These recipes are wonderful and they are old family recpies. Most of fish were caught using special Evening Secret for swarming fish, and catching them. Learn how you can increase your catches at http://www.eveningsecretfishing.com/specialsecret/Fish_Recipes.phpArmenian Baked Fish
3 lbs. whitefish-in white fleshed bland fish may be substituted 3 fresh tomatoes or one small canned tomatoes 1 cloves garlic mashed 1 tbsp. flour 1 c. water 4 tbsp. minced parsley 1/2 cup olive oil juice of 1 lemon 1 teaspoon salt 1/2 teaspoon pepper
fillet and rinse fish. Spread fillets skin side down in a buttered baking pan. Cover fish with tomatoes garlic and flour mixed with water. Spread with parsley. Seasoned with salt and pepper. Pour oil and lemon juice all around fish. Bake at 325 after 420 to 40 minutes depending on thickness of fish. Spoon pan juices over fish several times while baking. May be served hot or cold. Garnish with sliced lemon. Serves six.
Pine smoked trout
Use a wire holder to get a smoky flavor when cooking trout. The idea is to be able to turn meat over like type made to hold hot dogs or hamburgers.

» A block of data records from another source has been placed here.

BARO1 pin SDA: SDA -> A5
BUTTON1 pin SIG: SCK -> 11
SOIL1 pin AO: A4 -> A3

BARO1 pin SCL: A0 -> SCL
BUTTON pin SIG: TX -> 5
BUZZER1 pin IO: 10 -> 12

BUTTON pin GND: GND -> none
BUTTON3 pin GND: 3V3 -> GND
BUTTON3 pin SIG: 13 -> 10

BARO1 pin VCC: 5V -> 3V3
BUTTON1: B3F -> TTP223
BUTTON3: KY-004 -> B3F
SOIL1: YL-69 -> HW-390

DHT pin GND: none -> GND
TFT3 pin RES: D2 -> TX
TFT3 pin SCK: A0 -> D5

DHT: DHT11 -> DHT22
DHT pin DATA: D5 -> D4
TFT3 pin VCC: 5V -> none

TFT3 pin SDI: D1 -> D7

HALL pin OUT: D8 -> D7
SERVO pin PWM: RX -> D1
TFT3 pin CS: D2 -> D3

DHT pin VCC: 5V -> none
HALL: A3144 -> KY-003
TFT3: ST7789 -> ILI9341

Cut server pine boughs and place them on your campfire. Lay holder with your trout directly on top. Light pine boughs, then fire will sear, cook, and smoke your trout in about a minute before burning out. Just turn holder over to sear other side – repeat process. A couple of boughs and less than a minute for each side is perfect for a half-pound trout.
Pickled Bluegills
Use only a stainless steel pan for good taste.
Cut fish into small pieces – you will need about 5 cups of fish. Soak in a quart of water and one cup of salt for 2 days. Rinse fish in cold water and drain. Then pour two cups of white vinegar over fish and put it in fridge for another 2 days. Pour it off.
Next, cook following mix for five minutes and let cool
2 cups white vinegar 1 ½ cups sugar 1 tsp. mustard seed 1 tsp. whole black pepper 1 tsp. whole allspice 1 tsp. whole cloves 4 bay leaves
After it cools pour it over fish, and place slices of lemon and onions on top. Refrigerate for 5 days, then remove spices and pack into jars. It makes three pints.